Pavilion
“Okay everyone settle in” the teacher called out to the kids entering the room.
“Now, a few things I have to read off first.” She sat down from the door to her desk, sporting an E-Tech branded beige CRT computer. She looked out the window for a few seconds. The height of the skyscraper meant that the clouds covered the window half the time. She looked back at her monitor, “Firstly, Mr Henderson is sick and likely won’t be in later today, so I’ll be taking most of you guys’ classes. There’s…a bake-off happening, but you can only bring Ms Marple’s Cooking ingredients. First prize gets to cook for the senior vice president of Ms Marple’s Cooking, so, if you’re interested please see me at the end of class. Finally, I have to tell you all about E-Tech’s new half-off deal on microprocessors.” She looked out and saw that half the class were asleep and the other half wishing they were.
“If you want to net yourself a new, sleeker, faster computer,” she squinted her eyes and moved closer to the screen to read the fine print, but it was too small for any human to see unaided, “Um, if you want a faster computer go to E-Tech’s store downstairs, opposite the cafeteria. Right then,” she said, standing up and pushing her office chair behind her. It hit the wall with a dull thud as the teacher moved to the whiteboard. She wrote “HISTORY 101” on the board and turned around, wiping off parts of the marker that had ended up on her hands, “What can you guys tell me about Tokyo?” crickets, “First one to answer gets a coupon for a 5% bump on their final exam,” All of a sudden a wave of hands shot up. Those who were asleep jolted awake and, seeing their cohort raising their hands, did the same. “Yes, you over there,” she said, pointing to the man with drool still on his chin.
“Uh,” he said, wiping his mouth with his sleeve, “Yeah, I, um, think…about that,” his friend sitting beside him elbowed him and whispered in his ear, “Tokyo? Wasn’t that the last government in the world?”
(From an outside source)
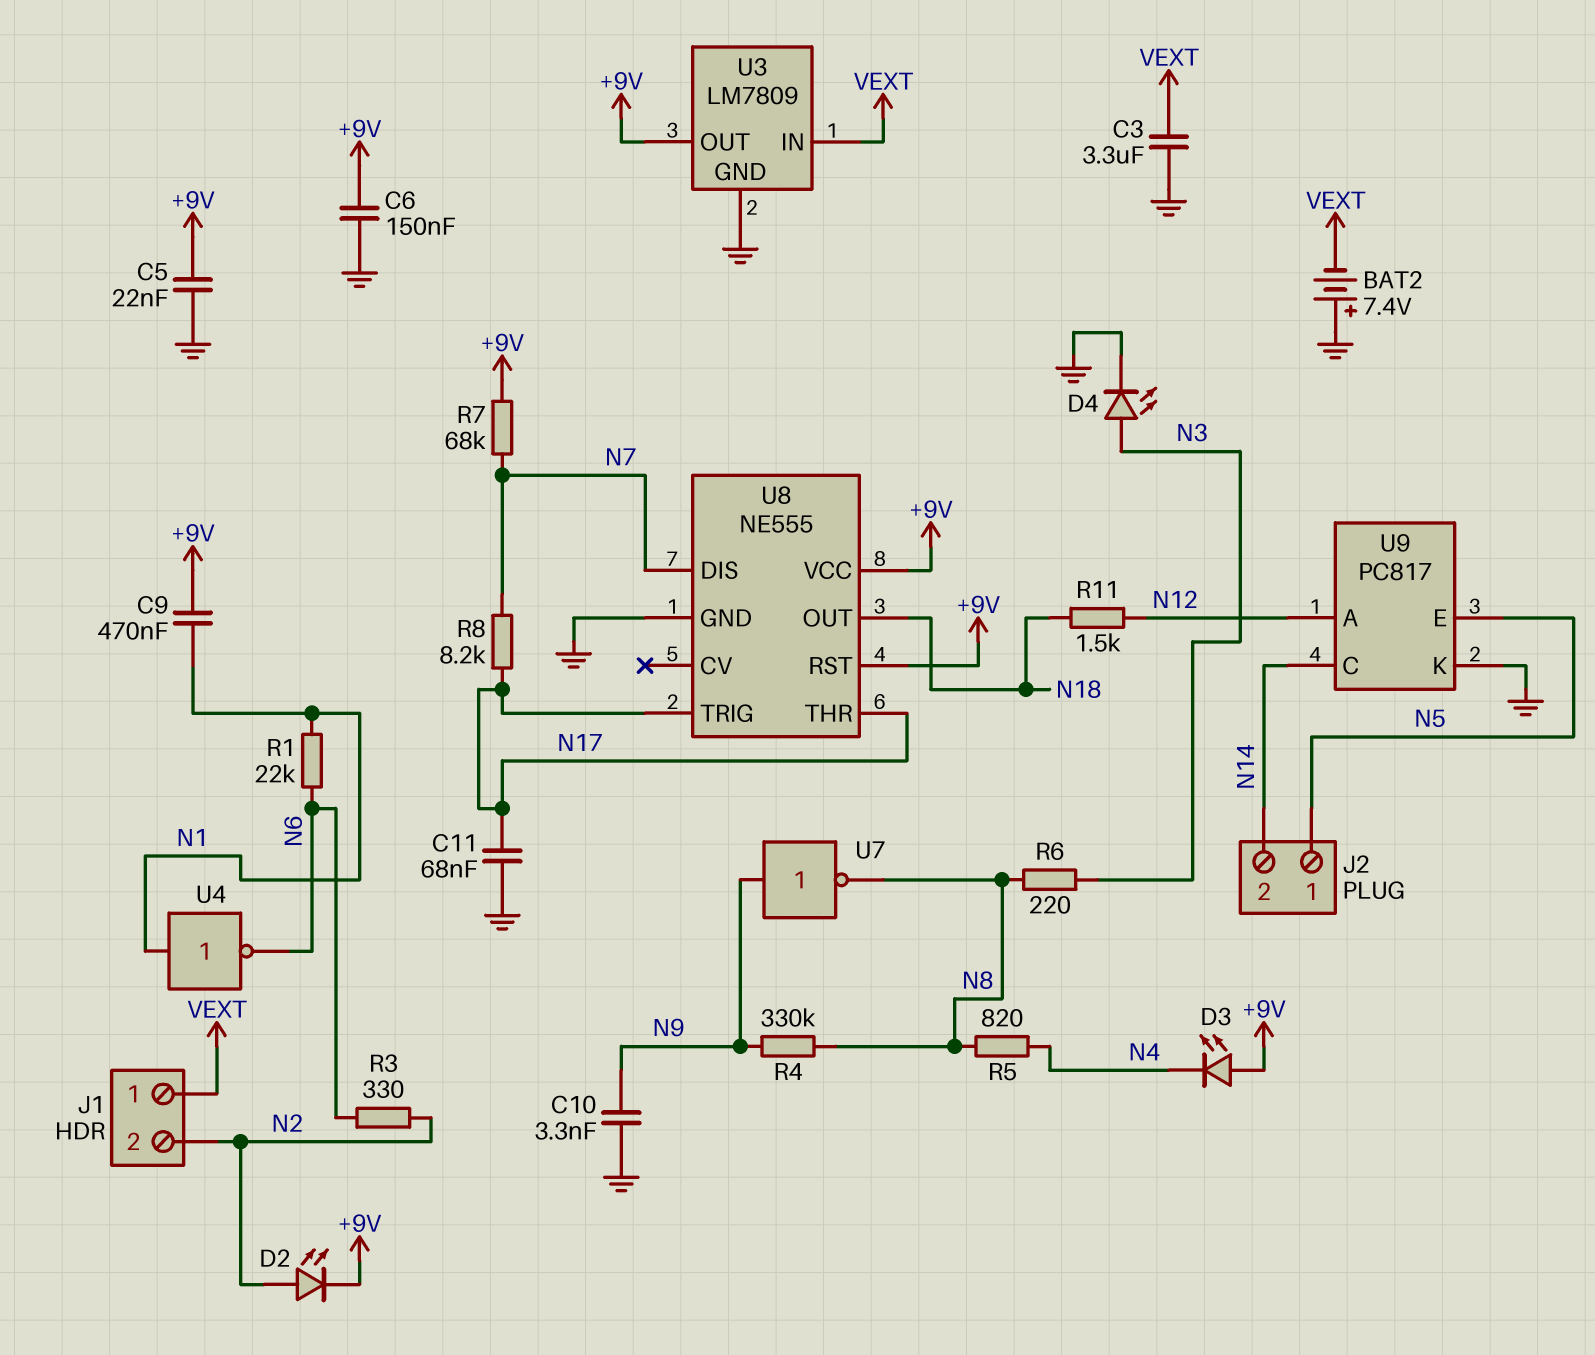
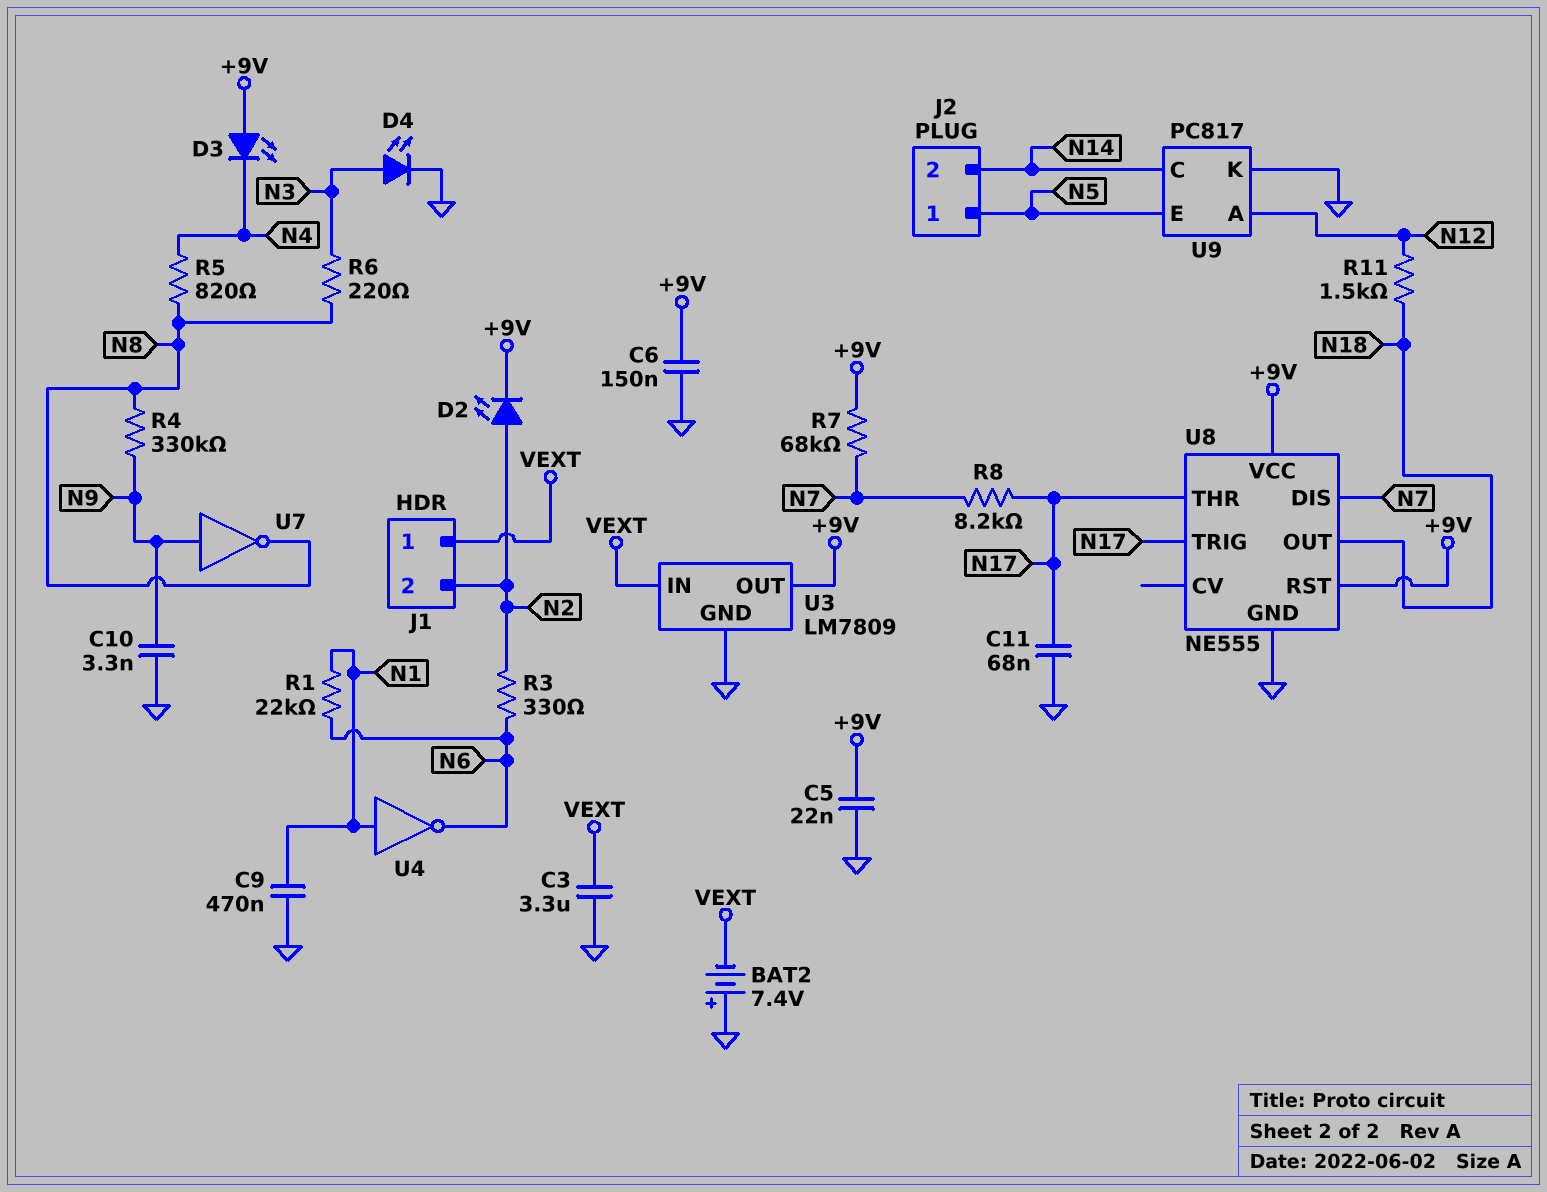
C9: 470nF (+9V, N1) -> 470nF (GND, N1)

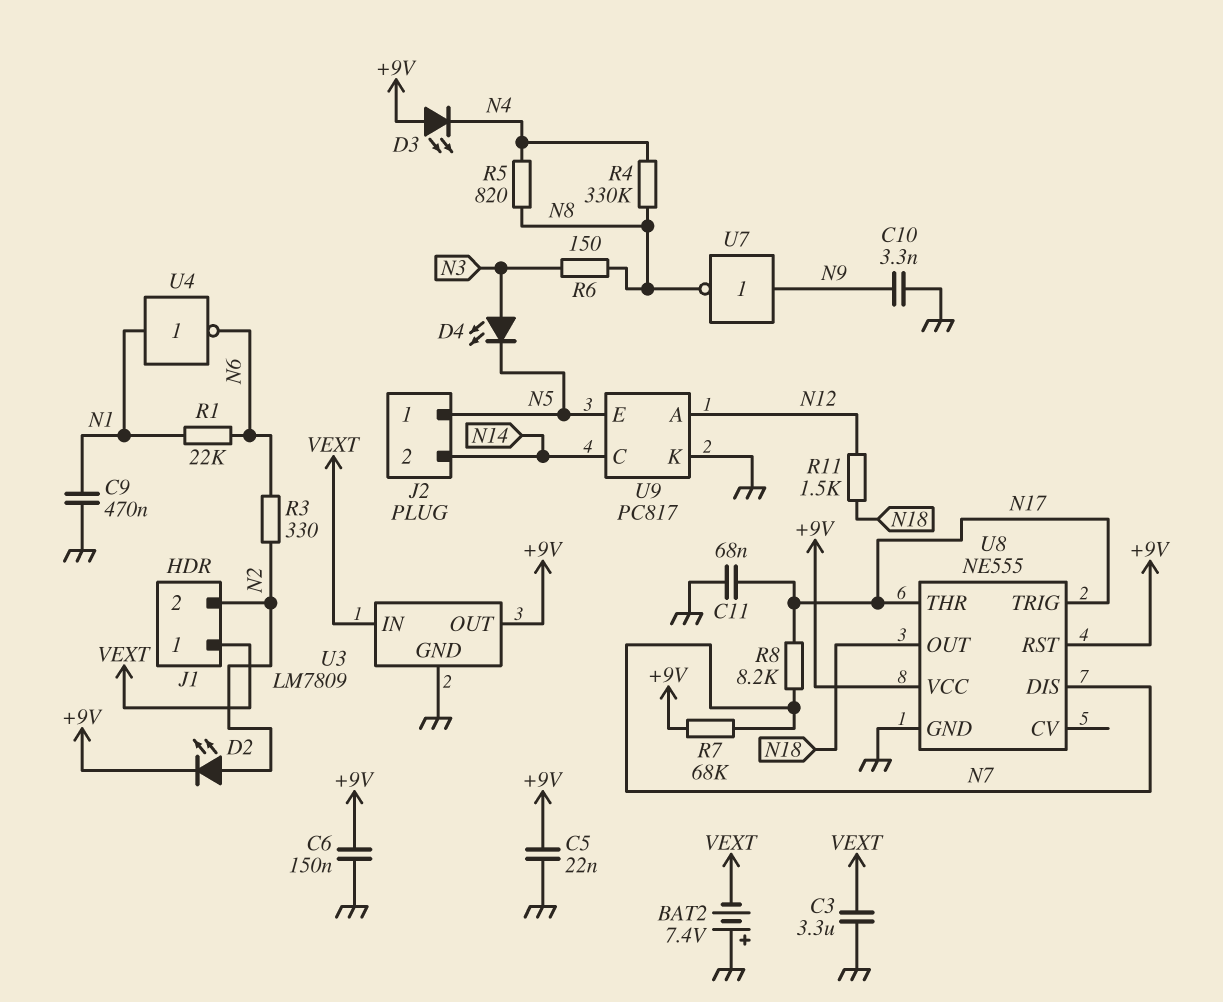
D4: LED (A N3, K GND) -> LED (A N3, K N5)
R4: 330k (N8, N9) -> 330k (N4, N8)
R6: 220 (N3, N8) -> 150 (N3, N8)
The teacher smiled, “Correct, come by my desk later to collect your coupon.” The student looked mildly elated, clearly not knowing what he had just won. “Tokyo’s government was the last of any kind. Now, we won’t be covering ancient history but it is worth noting that governments of many forms had come and gone since neolithic times and all the way up to,” she squinted and looked at the roof, “well, about fourty years ago. That is where the corporation comes in.”
This system of government is the best kind, better than no others. The members of the Tokyo tribunal believed this statement to hold water better than any others. It was what the people wanted but they still stayed in power, the various companies of the world remained here completely tax-free and the people also managed to stay in the city tax-free. And the various members, who were not elected as nobody actually turned up to vote anymore, would finance it by working their jobs…yeah this wasn’t going to work.